Im eigenen Inte­resse

Wehrpflicht – die Pflicht, sich zu wehren. Gegen wen?! Gegen die, die marode Schulgebäude, unbezahlbare Wohnungen und ein völlig kaputtgespartes Sozialsystem zu verantworten haben? Gegen die, die sich weigern, uns in ausreichender Menge Ausbildungs- und Arbeitsplätze zur Verfügung zu stellen? Gegen das eine Prozent Besitzende, bei denen sich immer mehr Vermögen konzentriert, auch dank Krieg und Aufrüstung? Nein, genau das ist nicht gemeint. Die Wehrpflicht, die Pflicht, sich zu wehren, richtet sich aus Sicht der Profiteure und politisch Verantwortlichen gegen eine angebliche Bedrohung von außen – durch „den Russen“, „den Chinesen“ oder sonstwas „Fremdes“.

In den Chefetagen großer Unternehmen knallen die Sektkorken.
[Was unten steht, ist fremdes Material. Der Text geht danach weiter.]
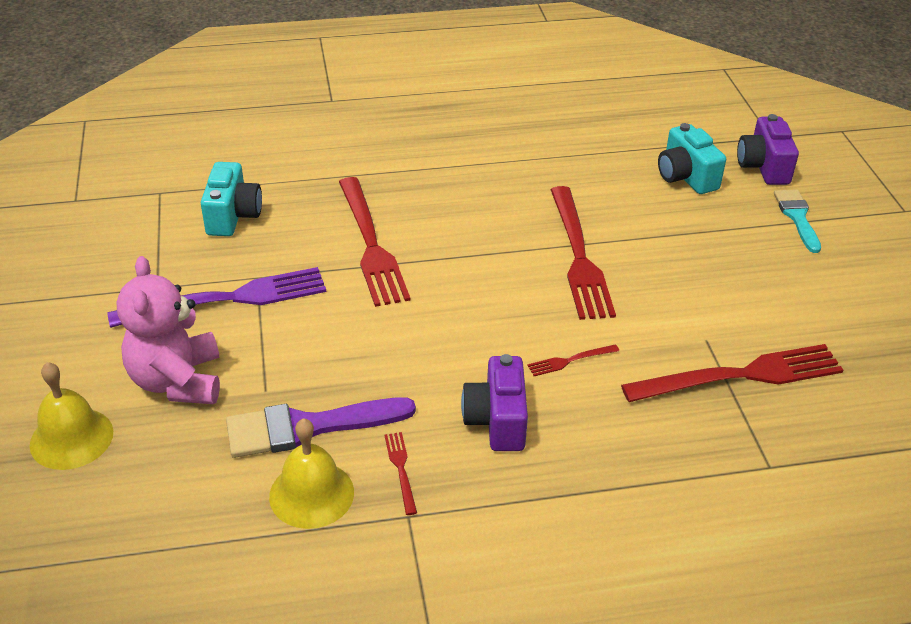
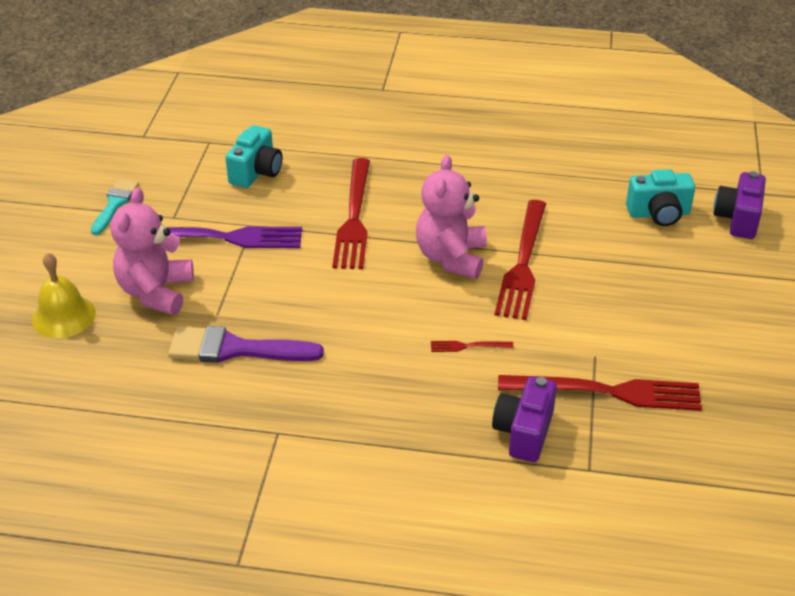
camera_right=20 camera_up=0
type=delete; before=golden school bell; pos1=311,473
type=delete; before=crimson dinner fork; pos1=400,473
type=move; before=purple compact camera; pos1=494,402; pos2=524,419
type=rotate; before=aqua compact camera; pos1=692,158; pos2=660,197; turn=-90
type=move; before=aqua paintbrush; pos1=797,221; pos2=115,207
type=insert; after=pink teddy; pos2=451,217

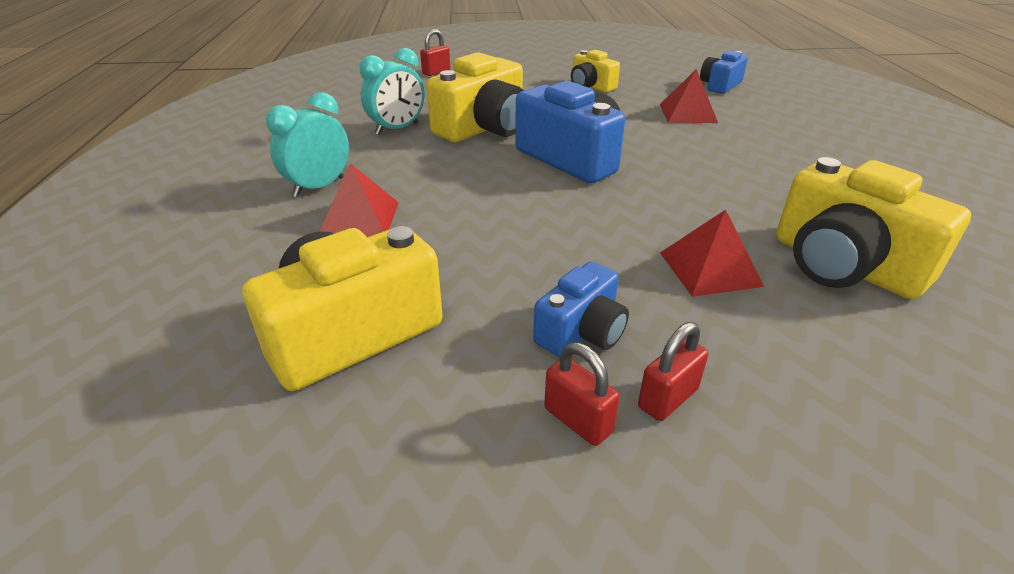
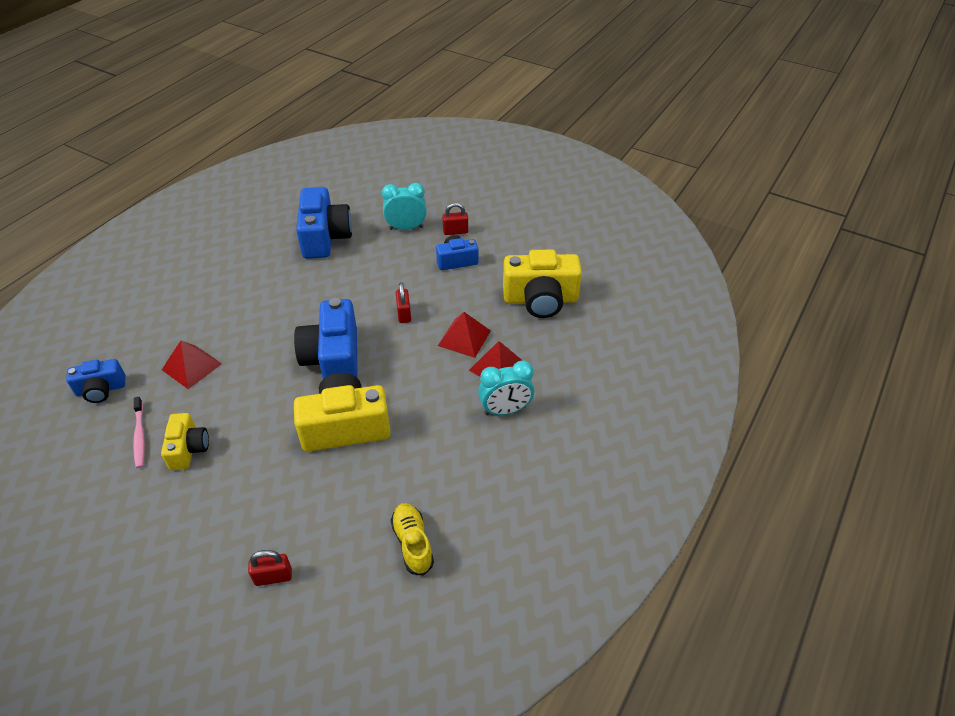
camera_right=-145 camera_up=10
type=move; before=aqua bedside clock; pos1=391,91; pos2=404,206
type=move; before=crimson lock; pos1=582,394; pos2=403,302
type=move; before=crimson solid pyramid; pos1=712,253; pos2=464,335
type=recolor; before=golden compact camera; after=cobalt compact camera; pos1=873,228; pos2=324,223
type=insert; after=pink dental brush; pos2=139,432
type=insert; after=golden lace-up shoe; pos2=412,539

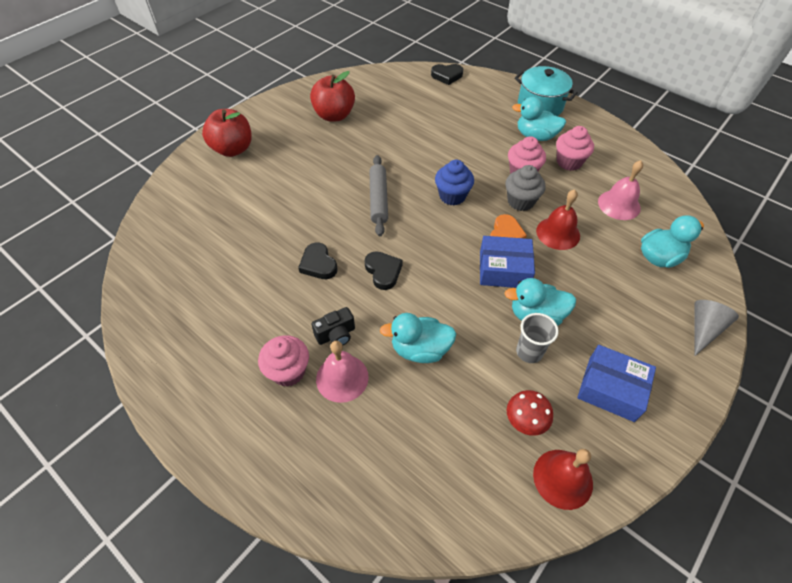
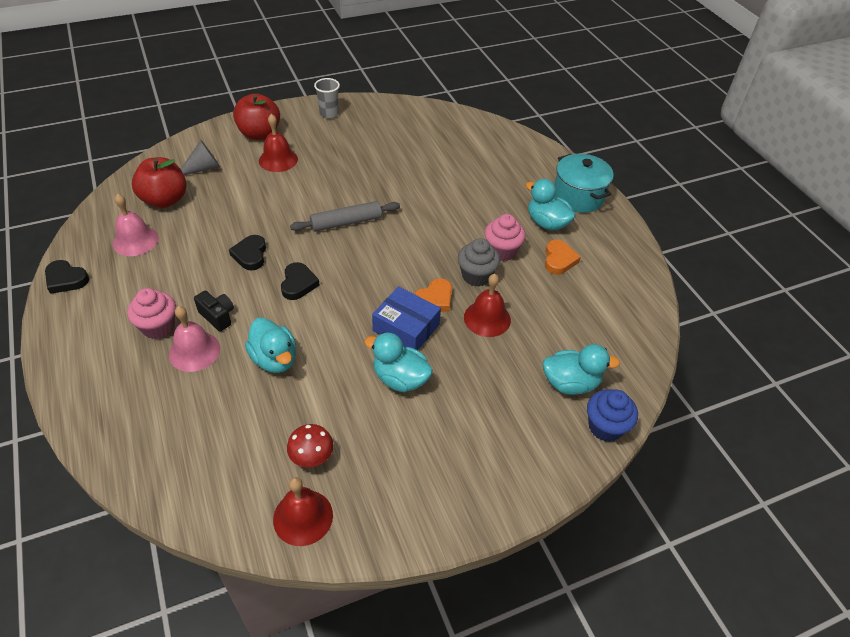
camera_right=25 camera_up=-5
type=move; before=crimson apple; pos1=332,96; pos2=159,182
type=rotate; before=jet-black compact camera; pos1=333,326; pos2=214,311; turn=-135
type=rotate; before=gray rolling pin; pos1=379,195; pos2=345,216; turn=45
type=rotate; before=aqua rubber duck; pos1=418,338; pos2=270,345; turn=-150
type=move; before=jet-black heart shape; pos1=447,74; pos2=67,277
type=move; before=cobalt muffin; pos1=454,183; pos2=612,415
type=move; before=gray tumbler; pos1=537,338; pos2=327,98
type=replace; before=pink muffin; after=bright orange heart shape; pos1=575,148; pos2=563,257
type=delete; before=cobalt parcel; pos1=616,383
type=move; before=pink school bell; pos1=620,190; pos2=136,225
type=move; before=gray solid cone; pos1=716,328; pos2=200,157
type=insert; after=crimson school bell; pos2=278,143

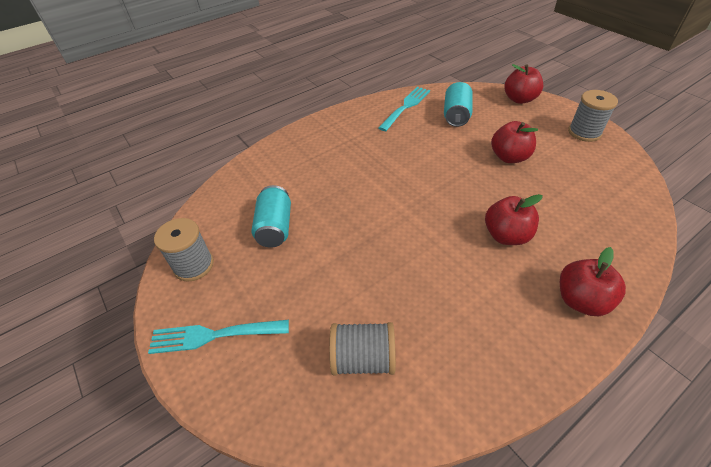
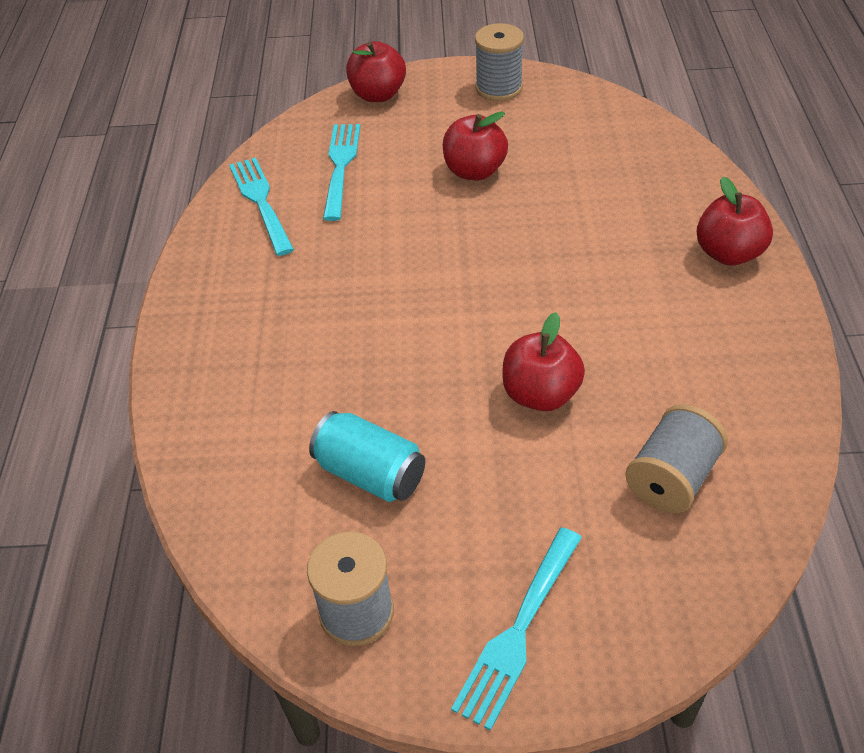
camera_right=-55 camera_up=0
type=replace; before=aqua can; after=aqua dinner fork; pos1=458,104; pos2=341,172
type=move; before=crimson apple; pos1=514,219; pos2=543,361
Anstatt über ihre Verpflichtung zu diskutieren, uns vernünftig auszubilden, sollen wir fröhlich lächelnd im Flecktarn kriegstüchtig werden. Doch Arbeit und Ausbildung bei der Bundeswehr bedeuten: keine Mitbestimmung, Drill und Kasernenhofton. Sie bedeuten: Ausbildung nach dem Bedarf der Bundeswehr, nicht nach unserem Bedarf an Bildung und Gesundheit. Eine Ausbildung mit mickrigen Azubigehältern, die nicht zum Leben reichen, kann sich längst nicht mehr jeder leisten. Deshalb ist es nicht „freiwillig“, wenn Jugendliche zur Bundeswehr gehen, die sie mit hohen Vergütungen und zum Beispiel der Unterstützung für den Führerschein lockt. Wenn Schülerinnen und Schüler jetzt gegen die Wehrpflicht mobil machen, gehören Gewerkschafterinnen und Gewerkschafter an ihre Seite.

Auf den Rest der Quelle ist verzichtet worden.